Lowering the minimum age of criminal responsibility is a short-sighted and risky approach. Children under 15 are not little adults. They are growing individuals who need care, guidance, and chances to learn from mistakes, not punishment. True justice focuses on solving the reasons why children break rules, not punishing them for life. Turning kids into criminals on paper does not make them responsible, it makes them victims twice over.
According to UNICEF Philippines (2022), minors do not yet have the mental or emotional ability to fully understand the consequences of their actions. Treating them as adults risks serious emotional harm and increases the chance they will commit crimes again. A child’s brain is not a courtroom, it is still learning and growing. That is exactly why the Juvenile Justice and Welfare Act of 2006 (Republic Act 9344) drew the line at 15, because even the law had the sense to admit children need protection, not prosecution. Now some senators want to rewrite that wisdom with a blunt pen and call it “reform.”

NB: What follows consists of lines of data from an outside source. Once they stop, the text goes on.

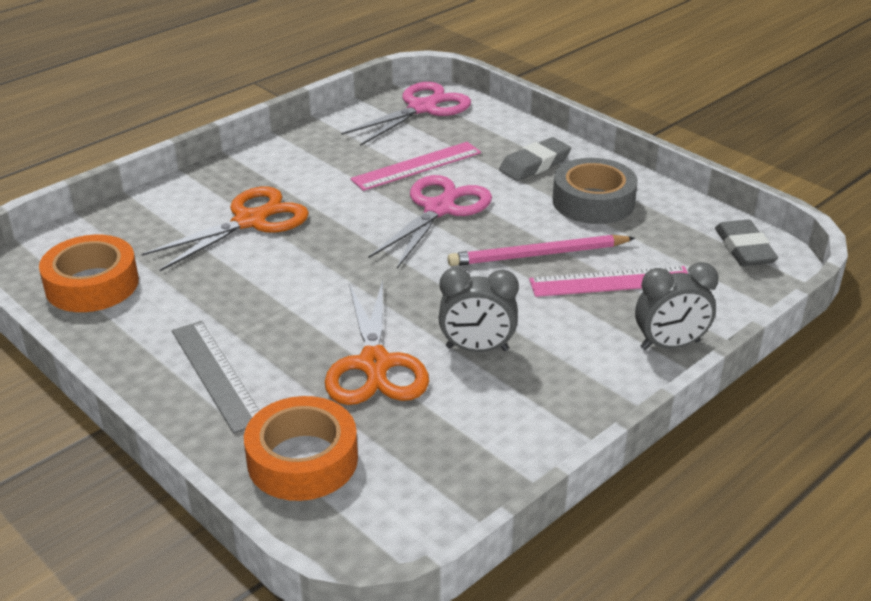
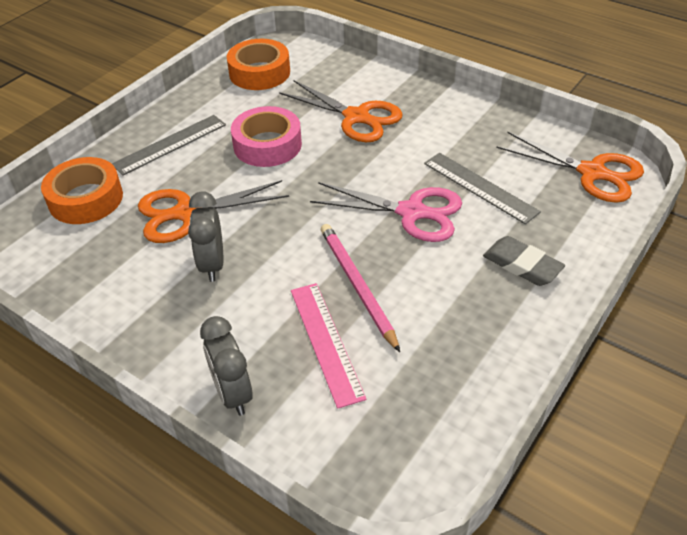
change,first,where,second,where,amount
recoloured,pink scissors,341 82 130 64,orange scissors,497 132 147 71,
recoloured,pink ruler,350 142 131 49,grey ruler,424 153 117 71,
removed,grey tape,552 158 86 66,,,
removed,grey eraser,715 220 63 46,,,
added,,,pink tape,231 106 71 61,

Many youth crimes happen because of poverty, broken families, or adults taking advantage. Children often make mistakes because of their situation, not because they mean to. Pangilinan stresses that help, education, and community support work far better than punishment. Fixing their world fixes their behavior far better than locking them up. And here’s the dirty trick, lowering the age doesn’t actually solve crime, it just makes the crime stats look cleaner while children’s lives get wrecked.

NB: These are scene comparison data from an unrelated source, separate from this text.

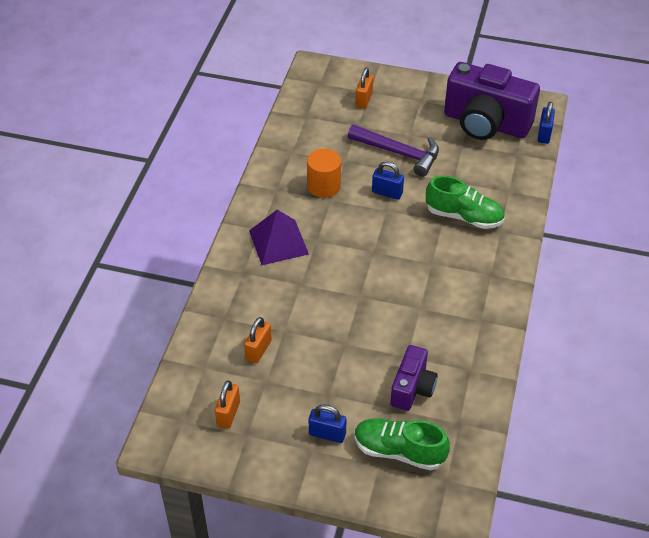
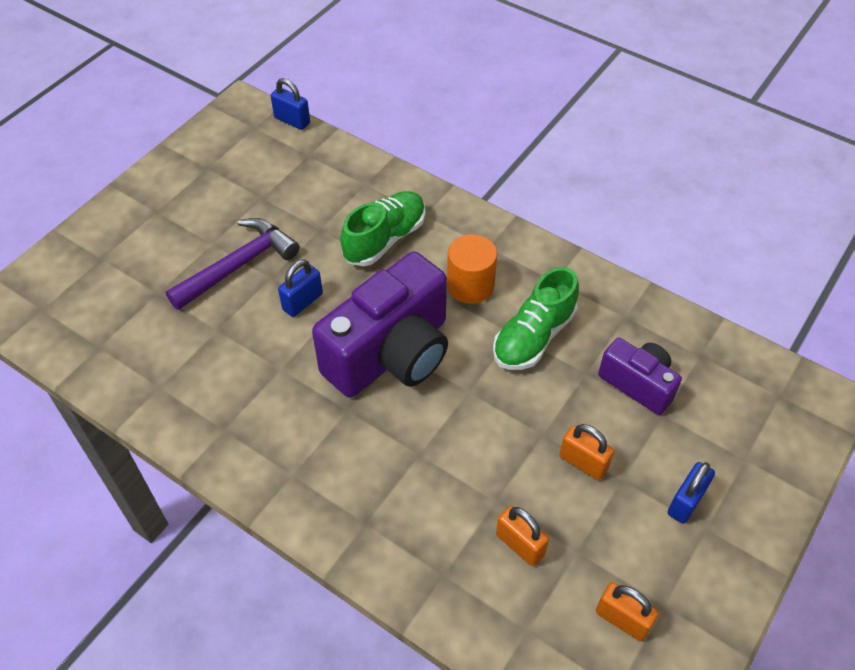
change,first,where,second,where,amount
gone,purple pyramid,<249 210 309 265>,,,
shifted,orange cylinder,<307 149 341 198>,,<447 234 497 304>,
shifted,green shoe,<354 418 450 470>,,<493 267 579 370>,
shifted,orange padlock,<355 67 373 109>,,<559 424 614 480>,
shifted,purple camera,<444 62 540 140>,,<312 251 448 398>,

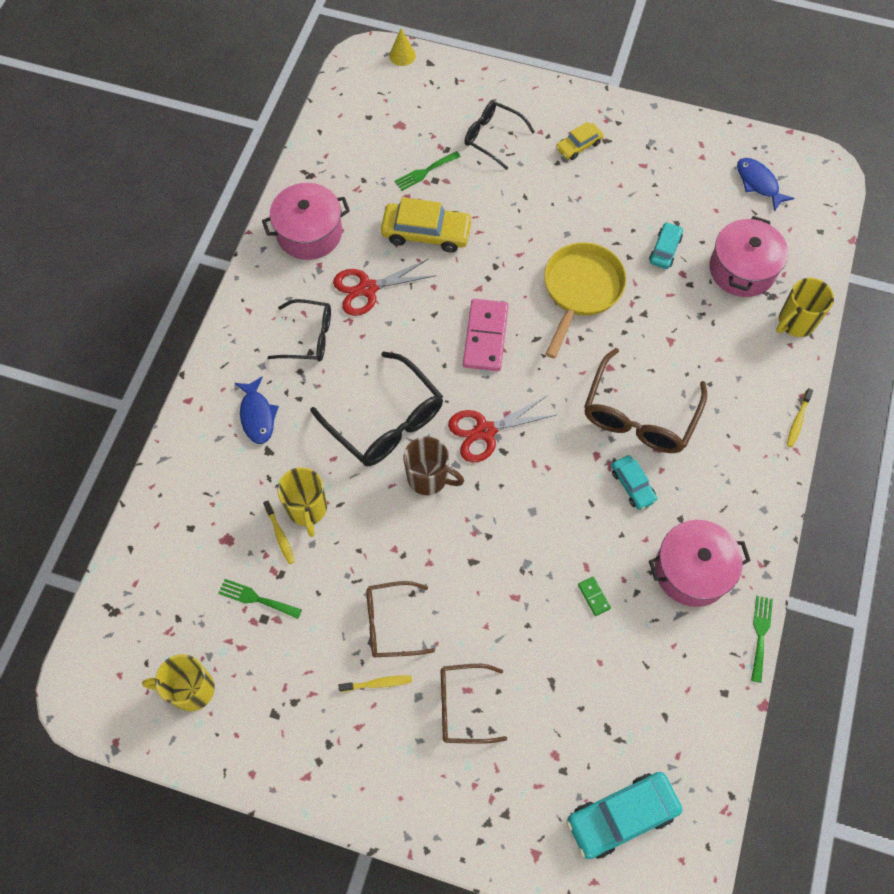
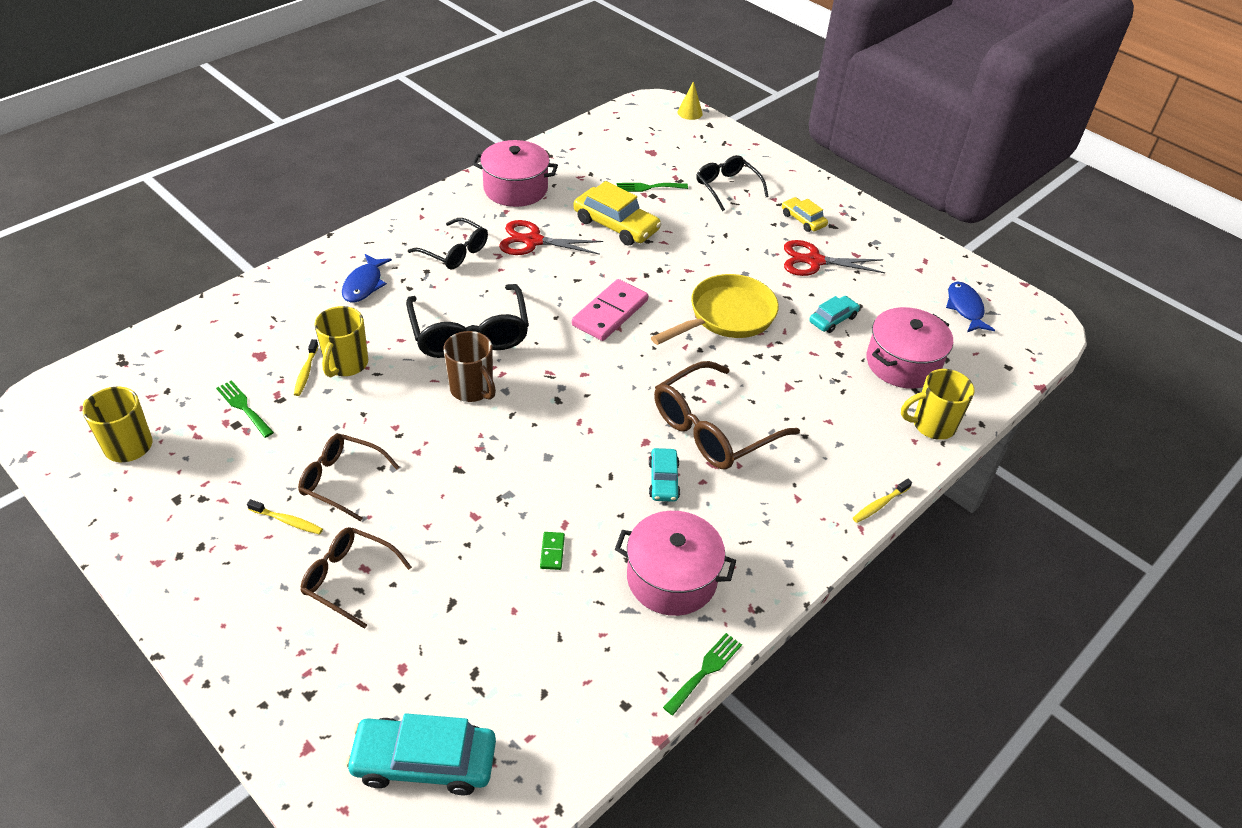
change,first,where,second,where,amount
shifted,red scissors,<448 396 556 462>,,<784 240 885 276>,
rotated,yellow car,<556 122 604 160>,,<782 197 828 232>,60 degrees clockwise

Philippine jails for youth are crowded and poorly run. Research from the Philippine Psychological Association (2021) shows that putting children in jail early often makes their behavior worse and increases the chance they commit crimes again. Programs in the community, counseling, and education give children the tools to rebuild their lives and avoid future trouble. Putting a child in jail is like planting a flower in concrete, it will not grow.
Supporters argue that lowering the age makes children accountable and stops crime. While accountability matters, punishing all minors the same way is both unfair and ineffective. Exceptional cases can still be handled individually without changing the law for all children. Justice that ignores a child’s age is cruelty in disguise. Real justice knows the difference between a crime and a tantrum. But this bill treats a 10-year-old like a hardened criminal, which isn’t tough justice, it’s lazy lawmaking dressed up as bravery.
Lowering the minimum age of criminal responsibility treats the problem, not the cause. True solutions involve supporting families, reducing poverty, preventing exploitation, and investing in programs that help children. Protecting society means protecting children, not punishing them for things beyond their control. Society thrives when we raise children and not punish them.